What is Call Forwarding and Static Calls in PHP or

2019-05-13 23:23发布

问题:

One code sample I have got from a website, but it was difficult for me to understand the output. I am sharing the code :

class A 
{
  public static function foo() 
  {
    static::who();
  }

  public static function who() 
  {
    echo __CLASS__."\n";
  }
}

class B extends A 
{
   public static function test() 
   {
      A::foo();
      parent::foo();
      self::foo();
   }

   public static function who() 
   {
     echo __CLASS__."\n";
   }
 }

class C extends B 
{
   public static function who() 
   {
      echo __CLASS__."\n";
   }
}

C::test();

The Output is as follows ::

A
C
C

I would be highly helped if the above output is explained. Thanks in Advance.

回答1:

One code sample I have got from a website, but it was difficult for me to understand the output. I am sharing the code

This code is an exact replica from the PHP Manual of the Late Static Binding concept..

Explanation of this code from the manual..

Late static bindings' resolution will stop at a fully resolved static call with no fallback.
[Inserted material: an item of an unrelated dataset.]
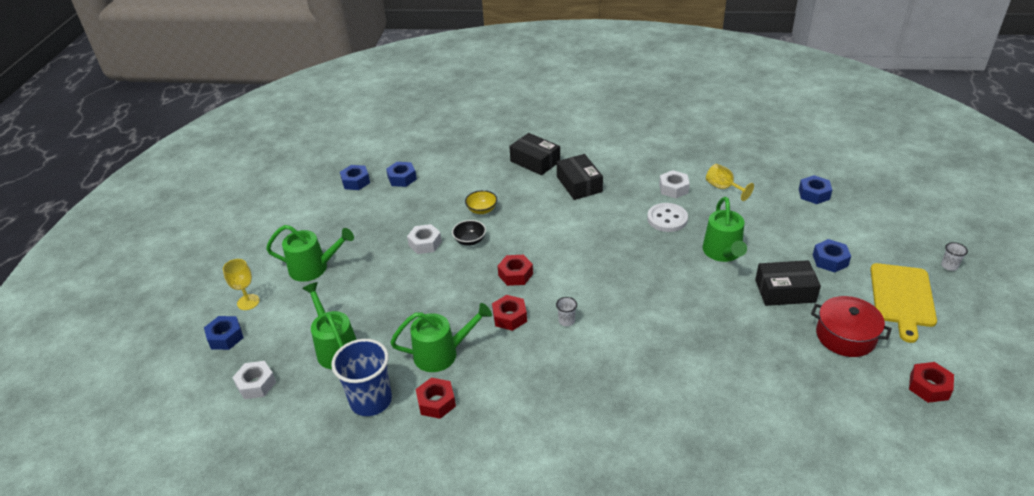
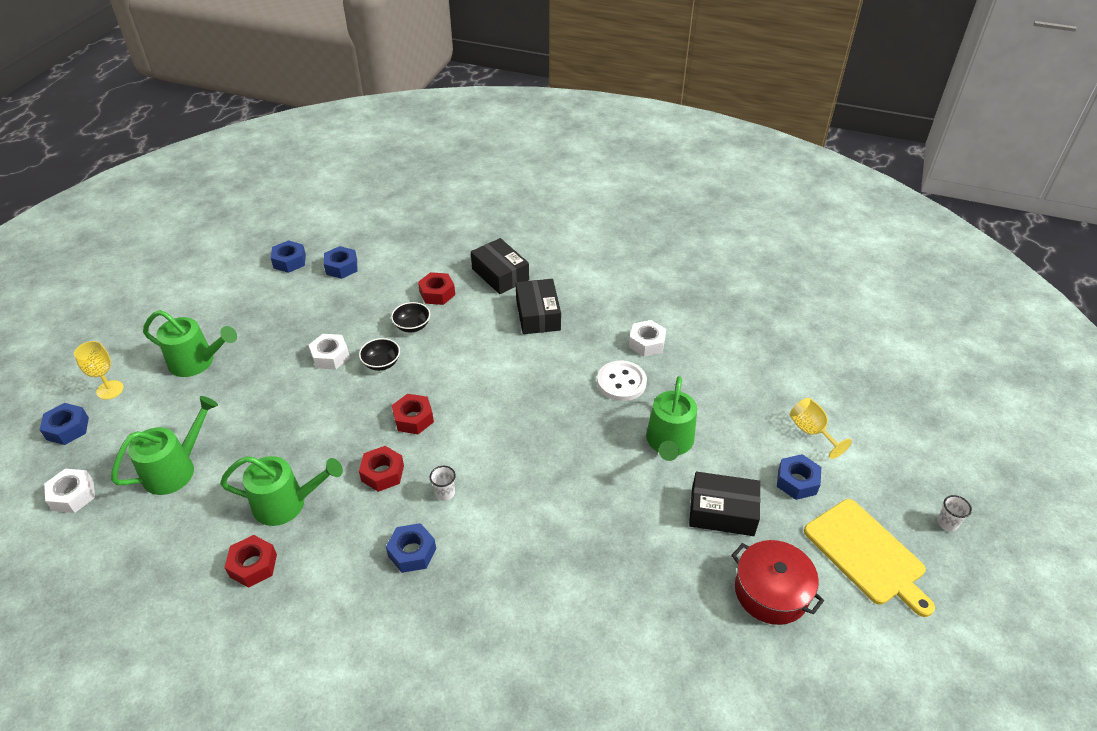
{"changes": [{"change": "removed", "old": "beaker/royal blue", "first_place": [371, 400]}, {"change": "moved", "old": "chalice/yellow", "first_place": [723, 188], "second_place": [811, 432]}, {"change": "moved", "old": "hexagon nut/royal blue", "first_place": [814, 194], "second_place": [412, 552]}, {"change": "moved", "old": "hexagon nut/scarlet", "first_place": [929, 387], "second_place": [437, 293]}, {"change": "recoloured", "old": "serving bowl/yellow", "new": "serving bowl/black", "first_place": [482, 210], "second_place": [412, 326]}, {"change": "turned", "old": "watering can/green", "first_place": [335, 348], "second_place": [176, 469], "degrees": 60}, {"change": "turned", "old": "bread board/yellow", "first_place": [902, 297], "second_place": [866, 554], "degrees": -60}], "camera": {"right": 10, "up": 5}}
On the other hand, static calls using keywords like parent:: or self:: will forward the calling information.

Source

So let me explain in depth...

When you do .. C::test(); , The test() under the class B will be called as there is no test() available on class C.

So you are obviously here..

   public static function test() 
   {
      A::foo();
      parent::foo();
      self::foo();
   }

Case 1 : A::foo();

As you read this from the above statement.. Late static bindings' resolution will stop at a fully resolved static call with no fallback , so since it is a fully resolved static call , you will get an output of A

Case 2 & 3 : parent::foo(); and self::foo();

Again, from the above statement.. static calls using keywords like parent:: or self:: will forward the calling information.

So this will obviously print C and C .. because since you did C::test(); , The class C is the actual caller.